Chef Mwqwebu runs Africa Meets Europe Cuisine, a skills-training and hospitality service provider, as well as the Mzansi International Culinary Festival. Before this, Nompumelelo spent 10 years training and mastering her cooking skills around South Africa and the world, including at culinary schools and kitchens in New York, London, Paris, Bremen and Shannary. She has sat on various judging panels, including judging the World’s 50 Best Restaurants.

Having trained at the prestigious Ballymalloe Cookery School in Ireland, Chef Mqwebu has mastered the art of making yoghurts, butters, preserves and countless more recipes and methodologies that are included in her book. We chatted to Nompumelelo about food as a powerful ingredient in human and foreign relations.

In your years of travels as a chef, have you experienced the “soft power”of food?

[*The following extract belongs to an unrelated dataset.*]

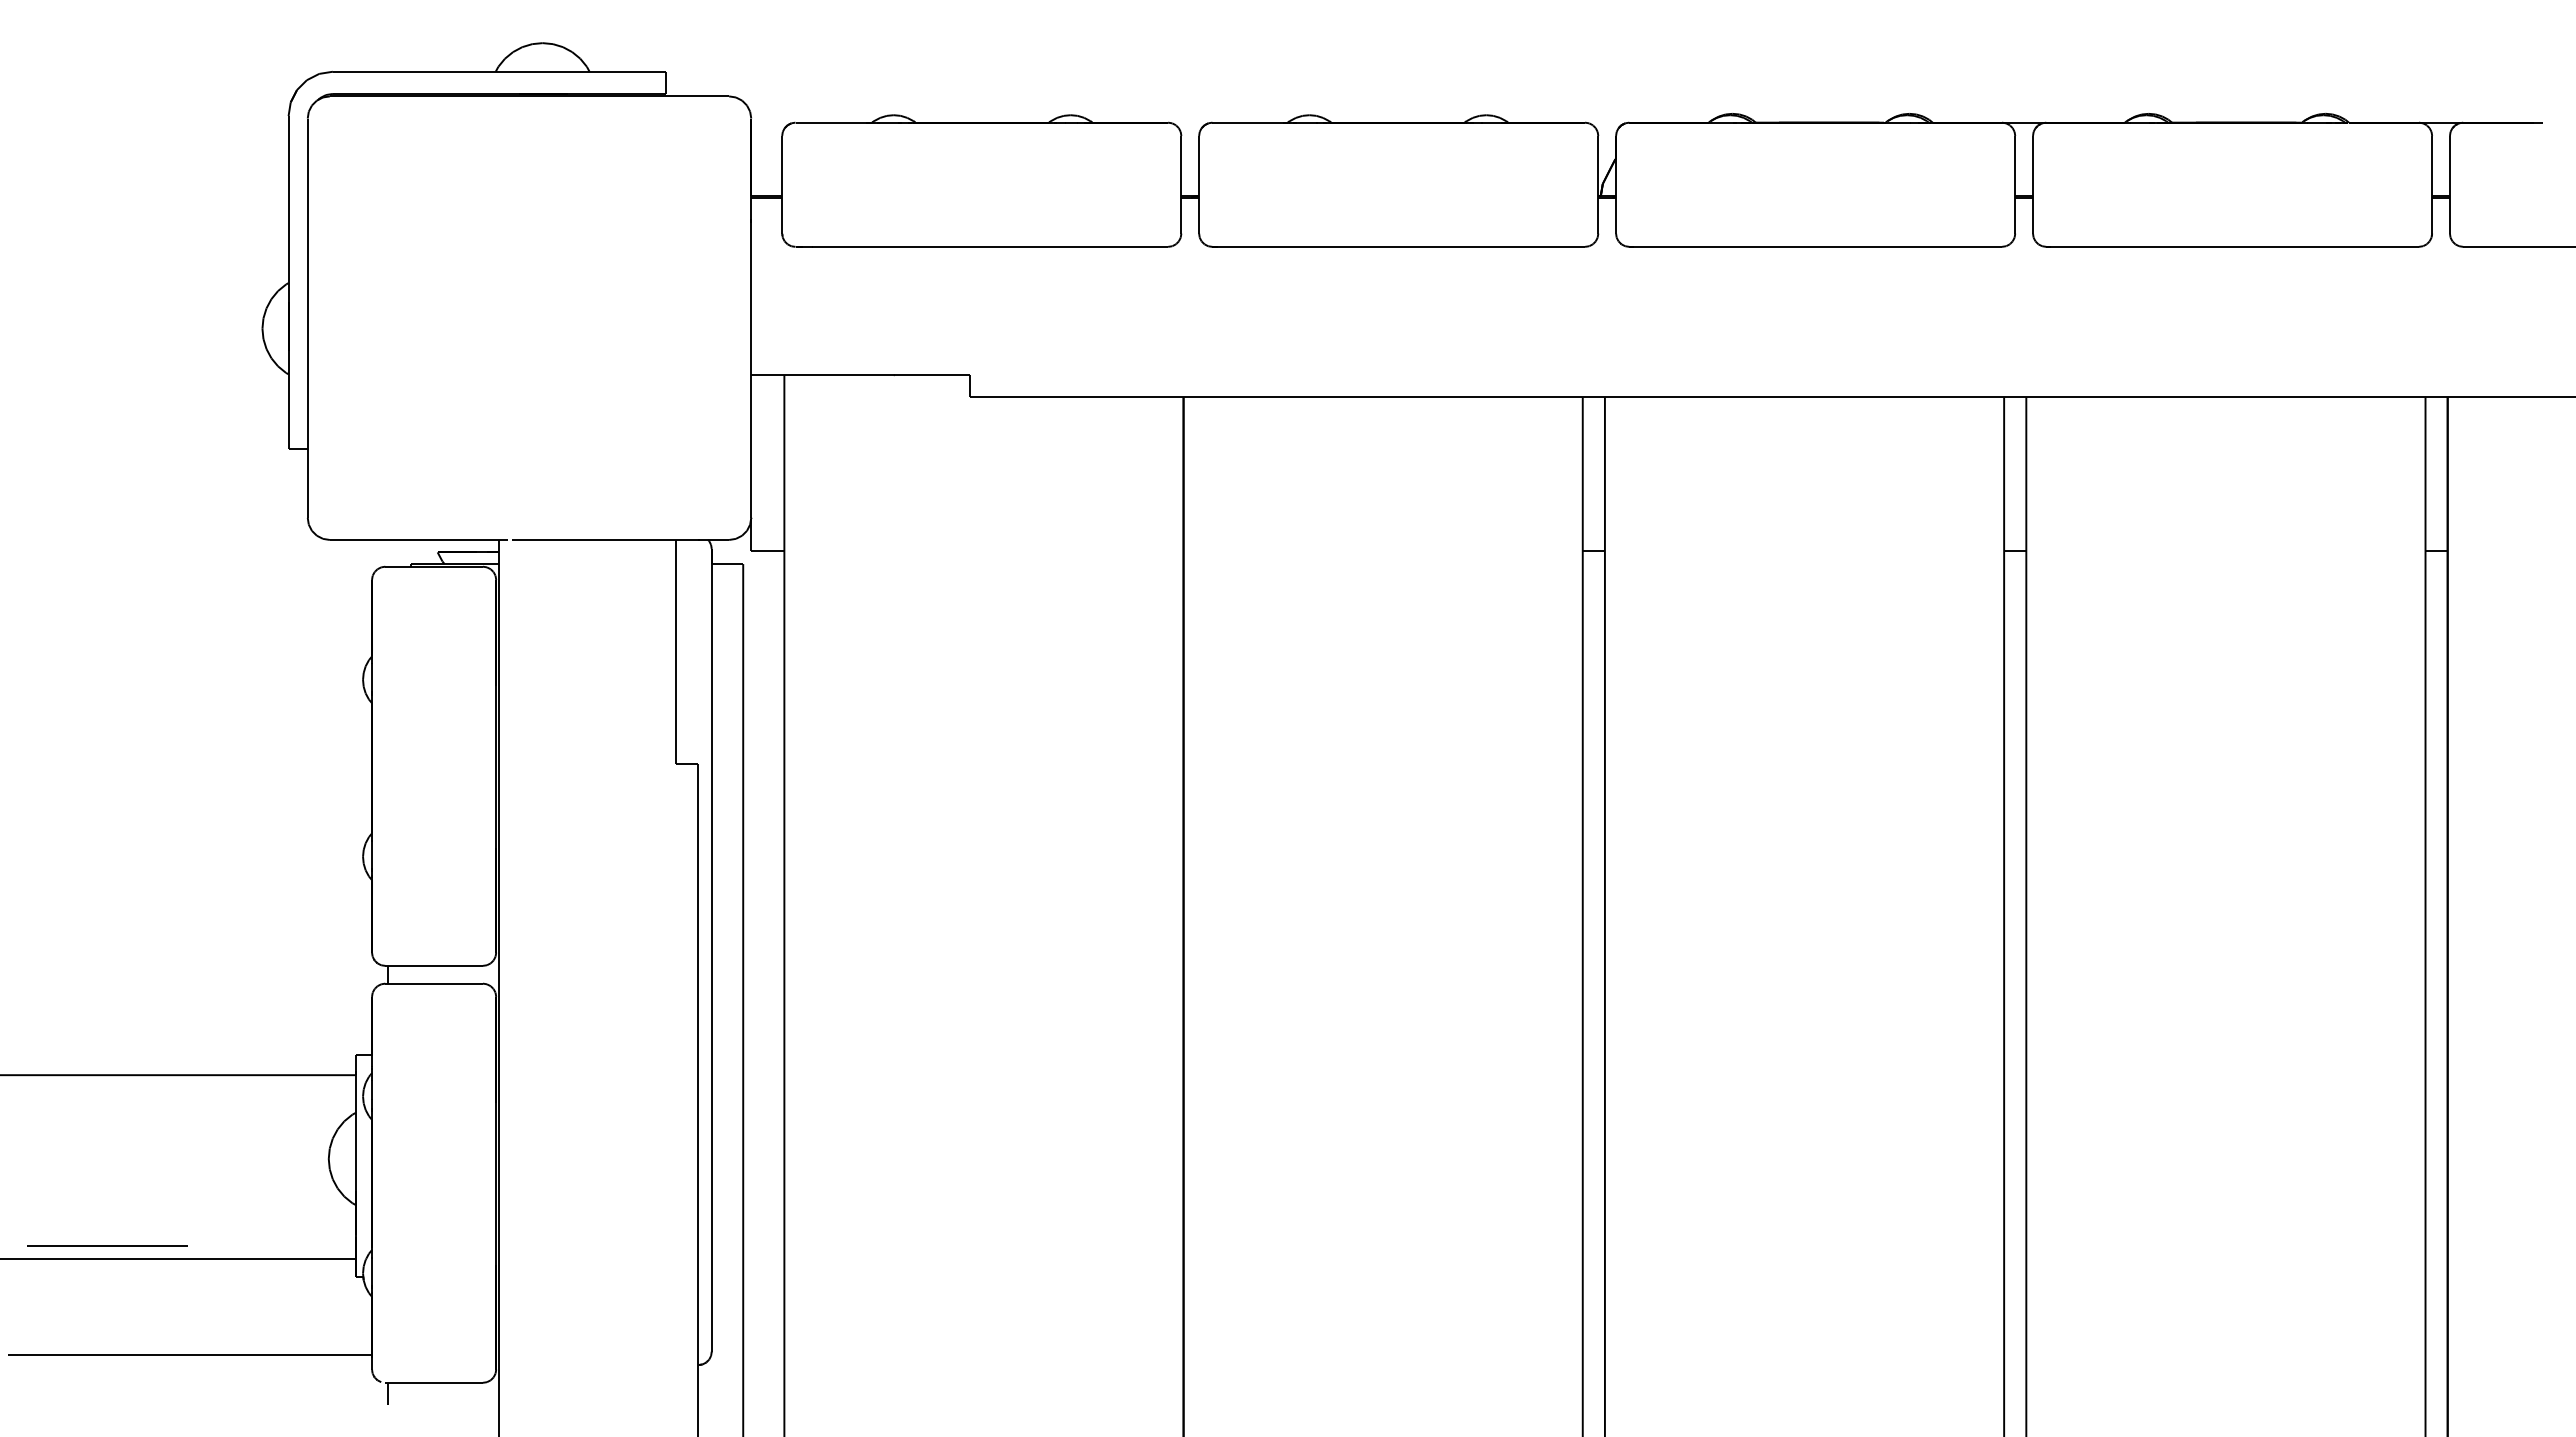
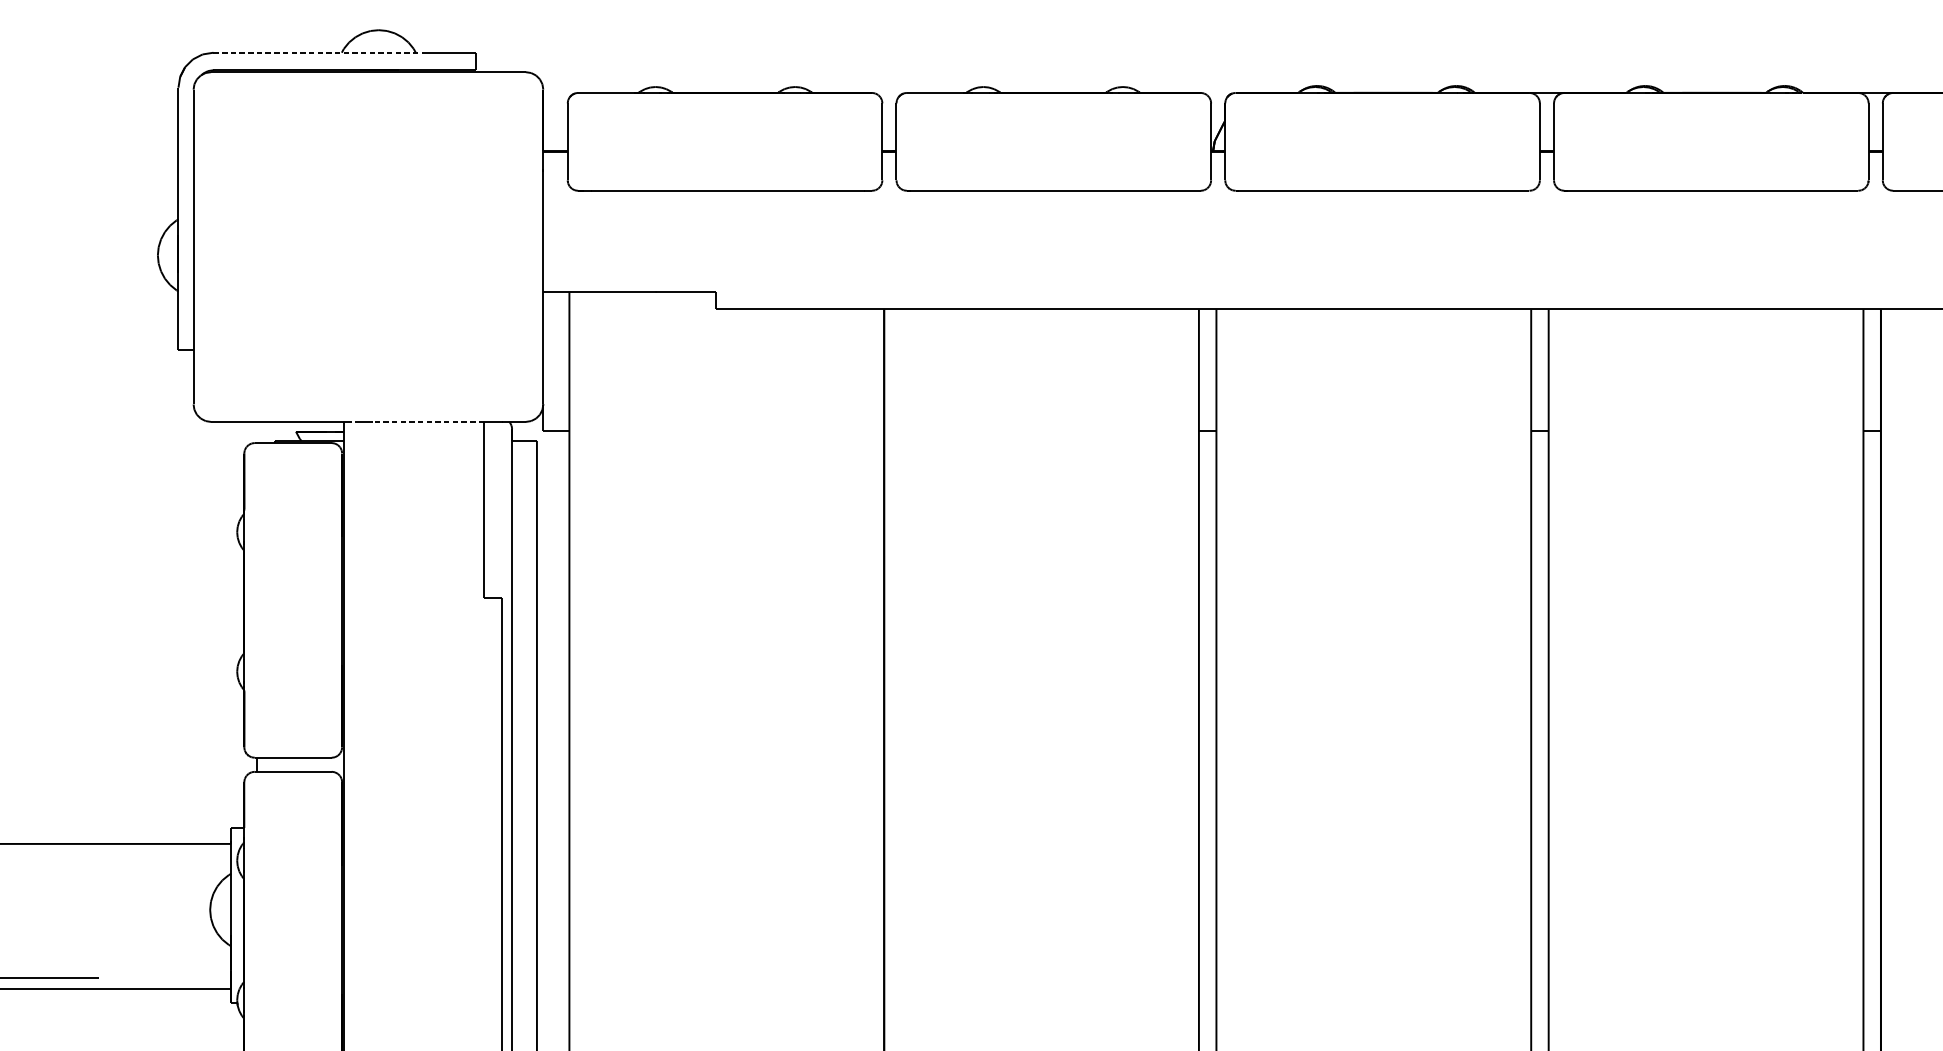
line: (467, 71) -> (319, 52), solid -> dashed
line: (605, 539) -> (428, 421), solid -> dashed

Yes, food transmits with it a cultural identity. When people taste your food, they appreciate and embrace your identity and culture. This bonds well in business as well as in social circles. Offering your food means opening your world. Hospitality is incomplete without food. As part of etiquette, people are catered for when they visit. There’s a certain level of respect people afford you, when you display information of who you are.

A chapter in your book is titled “Ukuhamba Kuzala Induna (My Food Travels)”- if you had the opportunity to travel to any of the BRIC countries (Brazil, Russia, India and China), where would you go and why?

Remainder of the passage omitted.